Зиновьев. Мы предлагаем слить 2-й и 4-й пункты и переделать.

Ворошилов. Я предлагаю оставить пункт так, как он есть. Все равно этот документ придется перерабатывать, чтобы он получился от имени оппозиции. Его надо переработать, но основа должна быть сохранена целиком и полностью. То же, что предлагает тов. Каменев, совершенно из другой оперы и не отвечает тем условиям, в которых необходимо ликвидировать фракционную работу оппозиции. Я предлагаю голосовать этот пункт так, как он есть.

Каменев. Мы не можем принять его так.

Председатель. Голосуется предложение тов. Каменева и предложение тов. Молотова заменить слово «вредной».

Ворошилов. Затем мое предложение, голосовать без всяких изменений.

Председатель. Ты предлагаешь без всяких изменений? Кто за предложение оставить в той редакции, как этот пункт предложен? Кто за то, чтобы заменить слова «вредной для партии» словом «ошибочной»?

Ворошилов. Есть два исключающих предложения — этот пункт и пункт Каменева.

Председатель. Вы предлагаете в основу положить оглашенный проект. Кто за проект Каменева? Один. Теперь предложение Молотова: «Являясь недопустимой и ошибочной, создающей угрозу».

Калинин. Старая редакция лучше.

Председатель. Голосую за предложение Молотова. Кто за это предложение? Три. Кто за то, чтобы оставить в старой редакции? Четыре.

Каменев. Все-таки у нас был это главный пункт спора, и твердого решения по этому пункту нет, поэтому я предлагаю создать редакционную комиссию.

Сталин. Я думаю, что можно было бы принять «недопустимой и ошибочной», с тем чтобы потом можно было точную формулировку найти.

Ворошилов. Это в документе написано целиком.

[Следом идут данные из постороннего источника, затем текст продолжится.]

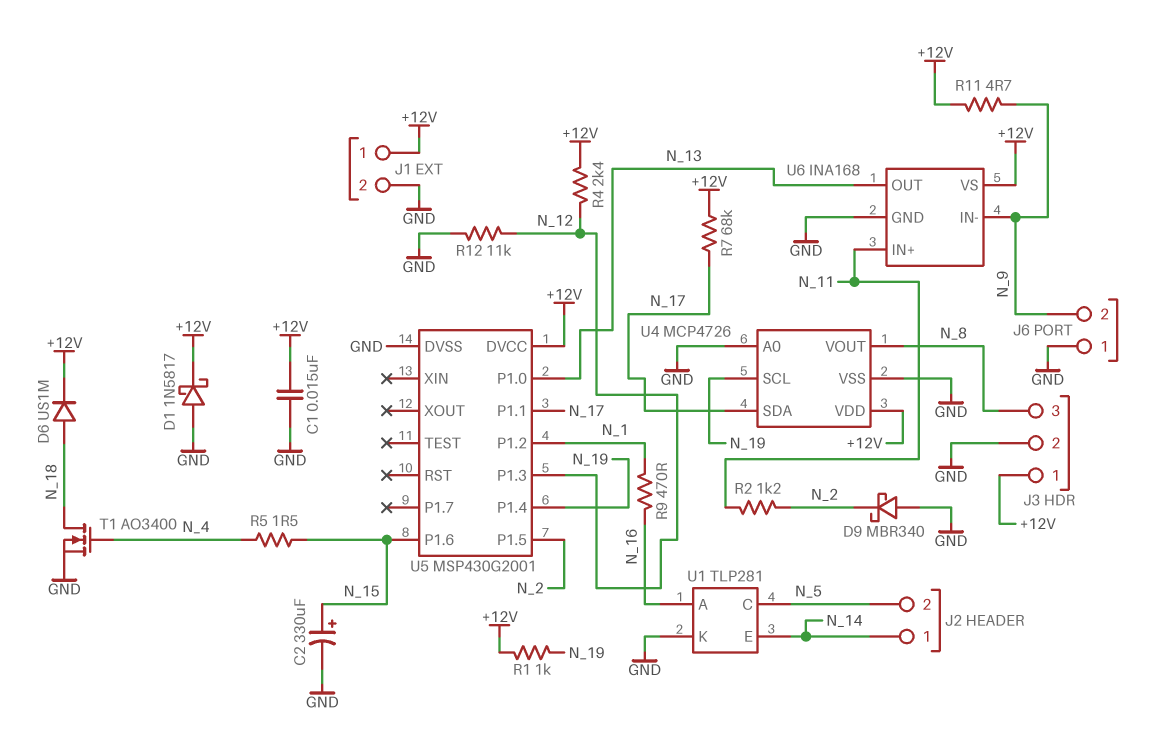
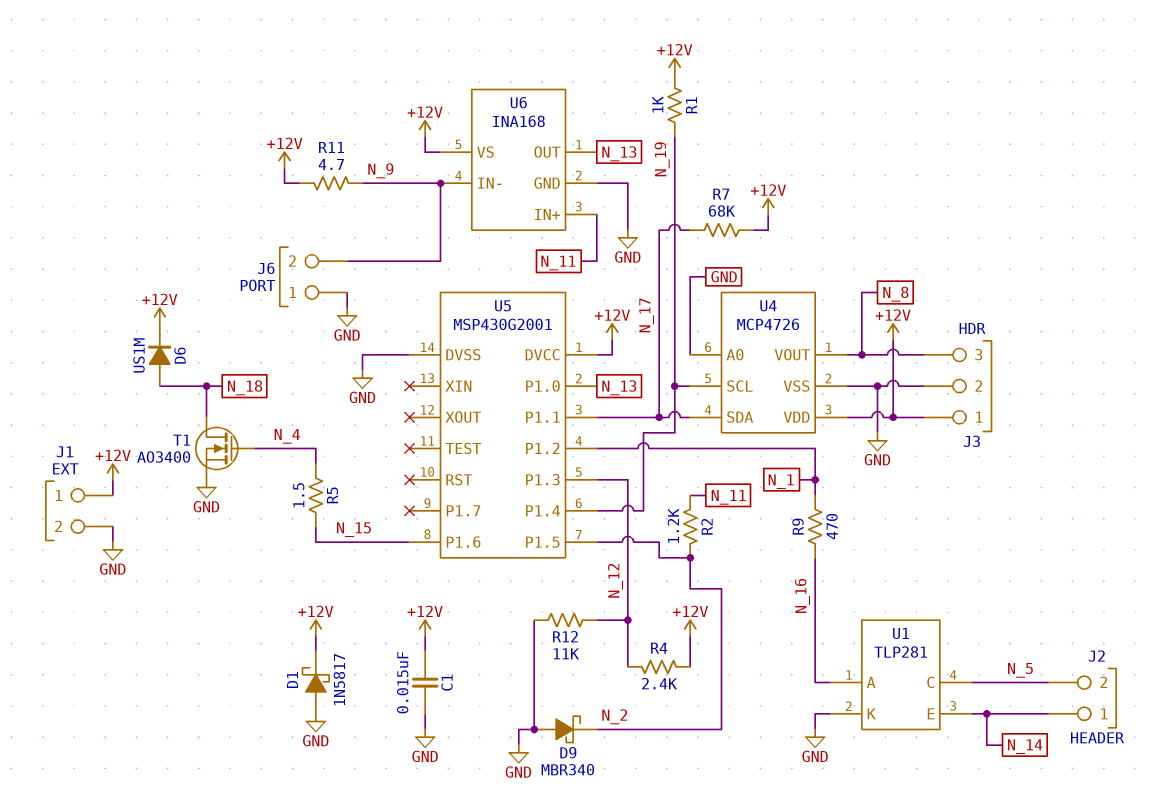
C2: 330uF (plus N_15, minus GND) -> none

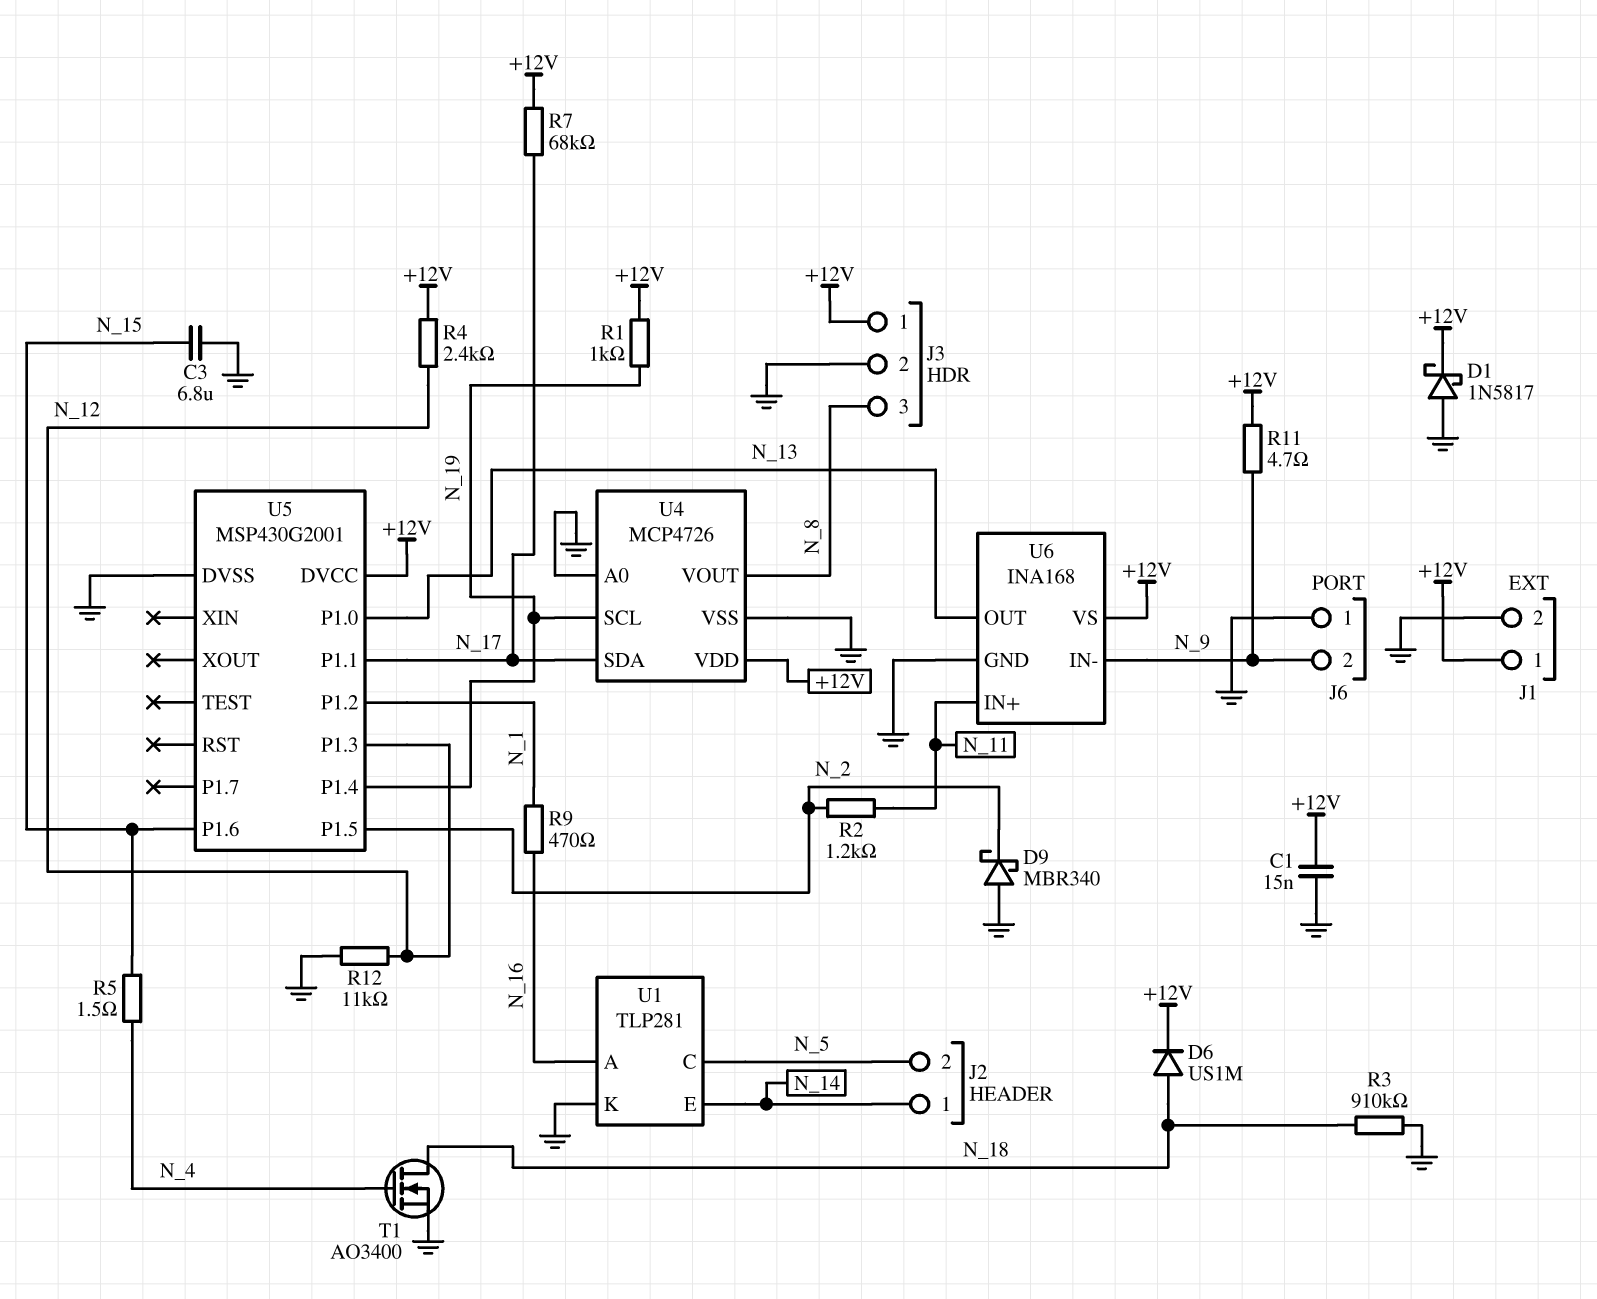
C3: none -> 6.8uF (GND, N_15)
R3: none -> 910k (GND, N_18)

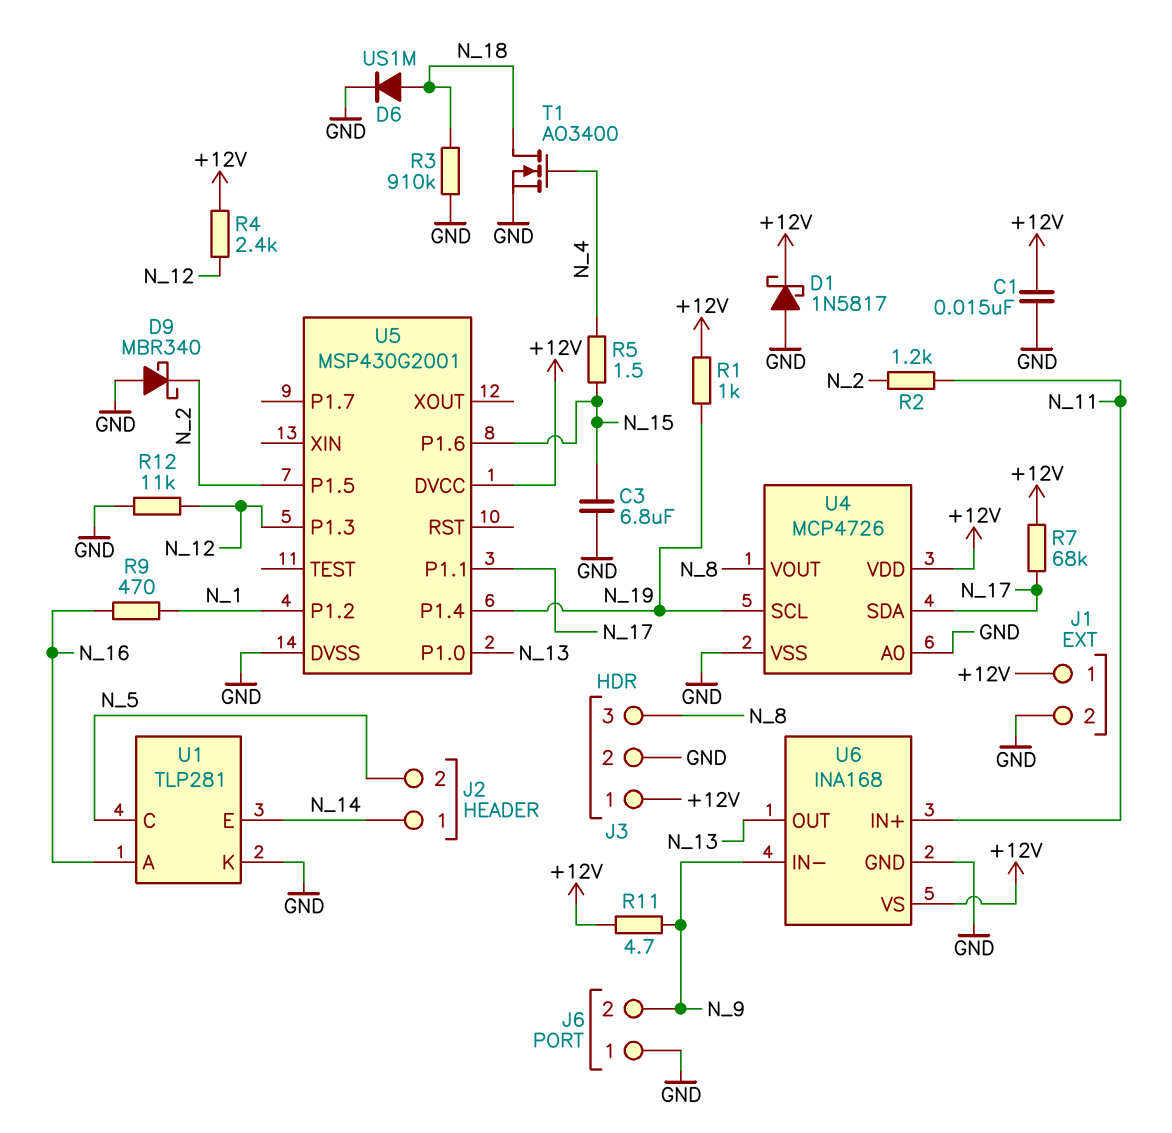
D6: diode US1M (A N_18, K +12V) -> diode US1M (A N_18, K GND)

Каменев. Так записать нельзя.

Председатель. Может быть, примем такое постановление: «Считать возможным редакционное изменение в этом пункте с тем однако, чтобы оставалось категорическое признание неправильности и ошибочности той фракционной работы, которая имела место на XIV съезде и затем до октября текущего года».

Калинин. Голосуйте.

Ворошилов. Я предлагаю пройти до конца 8 пунктов, а потом весь документ. Ведь он не может быть опубликован в этом виде, а если Каменев и другие согласятся на основе принятых решений написать свой документ, то он будет фигурировать наряду с документом Политбюро.

Сталин. Нельзя ли так сказать, что была недопустимой и, безусловно, ошибочной с точки зрения интересов партии?

Председатель. «Недопустимой и, безусловно, ошибочной с точки зрения интересов партии». Но тут нет сколько-нибудь значительного изменения. Тут сказано, «недопустимой и вредной для партии». Ты предлагаешь, «недопустимой и, безусловно, ошибочной с точки зрения интересов партии». Тут разницы значительной нет.

Сталин. Вот какая разница, тут есть некоторый оттенок. Могут придраться и сказать, что оппозиция с самого начала понимала, что эта политика вредна, но сознательно это делала. Но если сказать, что эта политика была безусловно ошибочной, тогда придирка невозможна, можно понять этот пункт так, что оппозиция не понимала, что эта политика ошибочна, но потом поняла. Там элементы сознательности, а тут нет элемента сознательности.

Председатель. Можно принять.

Сталин. Недопустимой и, безусловно, ошибочной с точки зрения интересов партии и т.д.

Председатель. Голосуется последнее предложение Сталина. Кто за него? Кто против этого предложения? Один.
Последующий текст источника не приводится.